UAMS Researchers Oversee NFL-funded Study of Non-Opioid Concussion Treatments

The National Football League (NFL) and the NFL Players Association (NFLPA) recently awarded more than half a million dollars to medical researchers, including two pain specialists at the University of Arkansas for Medical Sciences (UAMS), to study non-opioid alternatives for treating post-traumatic headache, a common after-effect of concussion and other forms of traumatic brain injury.

Post-traumatic headache (PTH) is a poorly treated, highly debilitating headache disorder where medications and other options for treatment aren’t very effective, said Erika Petersen, M.D., a professor of neurosurgery at UAMS who chairs the multispecialty Sports Management Task Force for the American Society for Pain and Neuroscience (ASPN).

In July, Petersen became the executive board president of the ASPN, whose medical researchers shared $526,525 with their counterparts at Emory University for the purpose of investigating innovative pain-management methods that could benefit NFL players and society at large.
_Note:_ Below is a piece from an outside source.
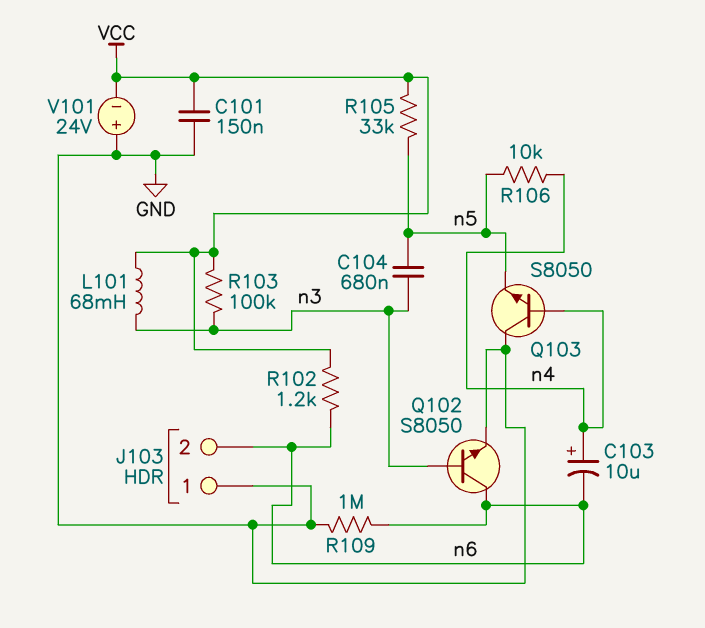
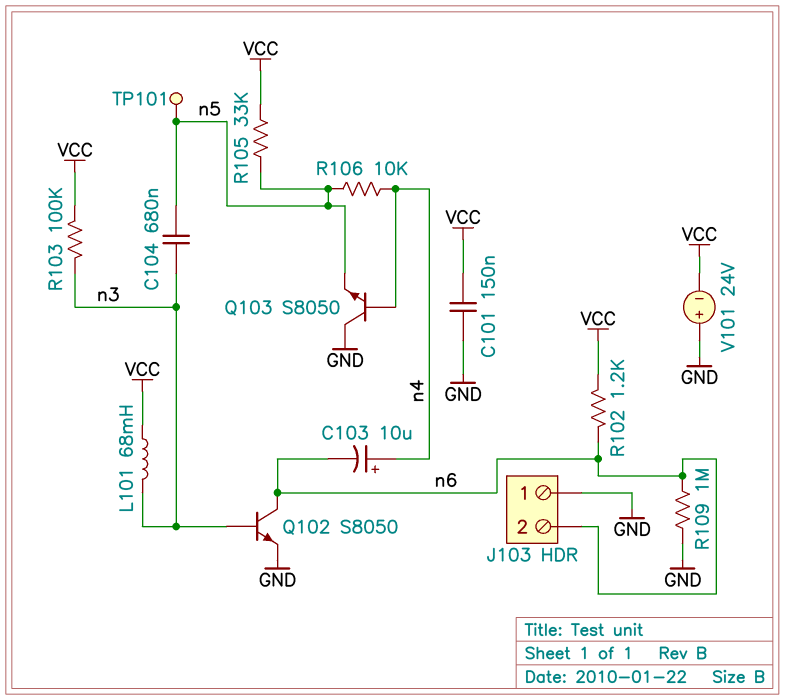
TP101: none -> test point (n5)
Petersen will be a primary investigator for her group’s study, to be called “A Pilot Study Assessing Noninvasive Treatment of Refractory Post-Concussion Headache Pain.”

Johnathan Goree, MD, a UAMS associate professor of anesthesiology and director of the Division of Chronic Pain, is also a member of the task force, which developed the study’s research plan, and will participate on the study steering committee.

“ASPN is very excited for the research grant,” Petersen said. “Given that more than 3.8 million people are diagnosed with concussion in the United States annually, the persistence of PTH should be considered a substantial public health concern.”

She said the ASPN researchers, who received about $350,000 of the grant money, will study cannabidiol (CBD) and noninvasive vagal nerve stimulation (nVNS) in PTH patients.

“We will compare standard of care treatment for PTH to these two promising, less-studied options,” she said. “Our hypothesis is that both nVNS and CBD will reduce headache days and headache severity compared to standard of care treatment. The study will specifically be enrolling former contact-sport athletes with a history of concussion who have PTH. ASPN will be directing the research at about a dozen sites within 25 miles of an NFL franchise.”

Emory researchers, meanwhile, will study mindfulness-based intervention in sports medicine injuries.

“These awards are the second round chosen by the NFL-NFLPA Joint Pain Management Committee, which aims to facilitate research to better understand and improve potential alternative pain management treatments for NFL players,” according to the football league.